Thanks everyone! Good suggestions.
And I know how to turn bothh electric and (natural) gas back on after the provider “turns them off”) - no, I’m not posting that bit.
There was a case in FL (it had to be either FL or TX) - two neighbors are buddies when one has a pool installed. He boasted to neighbor how he had tapped the gas line ahead of the meter and was getting the pool heated free.
Then there was a falling out…
Anyway - yes, illegal taps are quite easy.
If your meter is next to your circuit breakers, just start tripping breakers and watch the little black dot on the meter’s wheel.
If you can trip your master breaker and the meter is still running, there is either a seriously out-of-kilter meter or an illegal tap.
If one breaker shows a huge drop, find out what is on the circuit. If it isn’t a huge consumer, you may have a short somewhere. If it is an intermittent short, good luck.
You have an electricity leak. You might want to call someone.
StG
Back when I was still renting, the arrangement was that we paid the landlord, and water was included in the bill.
That is, until one day that the city came out and turned off the water because the bill hadn’t been paid in months. That was an interesting phone call with the landlord. The more interesting part was when she sent the handyman out to turn the water back on without asking the city. Seeing as we were moving out in a week, we didn’t say anything, but we were somewhat nervous the city would come after the tenants rather than the owner.

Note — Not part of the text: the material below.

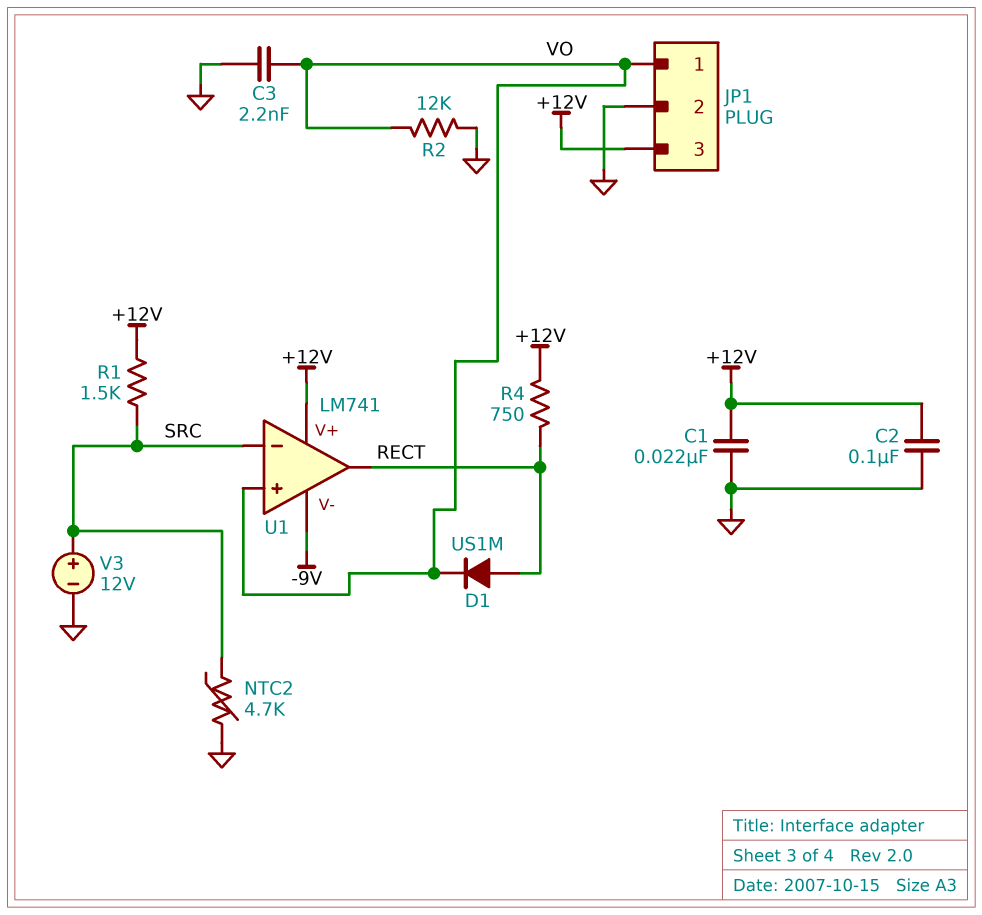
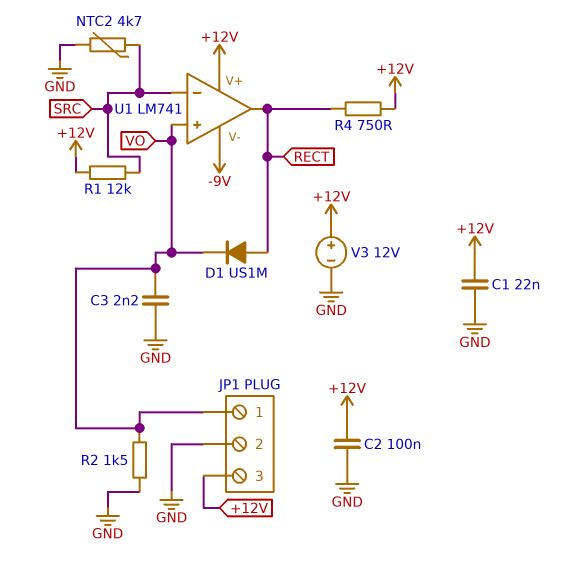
R1: 1.5k (+12V, SRC) -> 12k (+12V, SRC)
R2: 12k (GND, VO) -> 1.5k (GND, VO)
V3: 12V (plus SRC, minus GND) -> 12V (plus +12V, minus GND)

After the water heater was replaced, I noticed my water, electric, and gas bills went down considerably. Apparently the tank had been leaking very slowly and steaming-out through an upper pipe for quite a while. Cold water would fill the tank back up, the igniter would ignite the gas, and the gas would burn until the tank temperature was back up to minimum requirements. Repeat, repeat, repeat, repeat, repeat, repeat, repeat, repeat, repeat, repeat, repeat, repeat, repeat, repeat, repeat, repeat, repeat.:smack:
Once the thing stopped leaking hot water, there was less cold water going in to tell the thermo-whatever to ignite the gas to heat the tank.
Then again, you might have a common tank with your neighbors – in which case you shouldn’t be supplying the electricity for it.
–G!
Time for him to borrow a cup of sugar from the neighbor, then.
The apartment explosion in New York seems to have originated from someone stealing gas from a restaurant, removing the tap for an inspection, and then replacing it not very well. Talk about unsafe!
The current theory in that investigation is that the landlord was stealing gas from the neighboring building (121, also owned by the same person) to supply gas to the apartments on the upper floors of 123. The restaurant at 123 was receiving gas from their own line which was not sized to supply the whole building, and ConEd was in the process of upgrading their supply, during which the gas-stealing shenanigans allegedly occurred.
I second the suggestion to call the power company and ask them to inspect the meter. They really really don’t like people stealing power, even if some other chump ends up paying for it.
That’s the slow way. Use a binary tree search instead. Turn off the first half. If the usage doesn’t drop significantly, you’ve eliminated half of your circuits already. Then divide the rest into two halves, and repeat.
This can be shown mathematically to be the quickest way to narrow the culprit down.
Excellent!
My idea would best have two people and cell phones.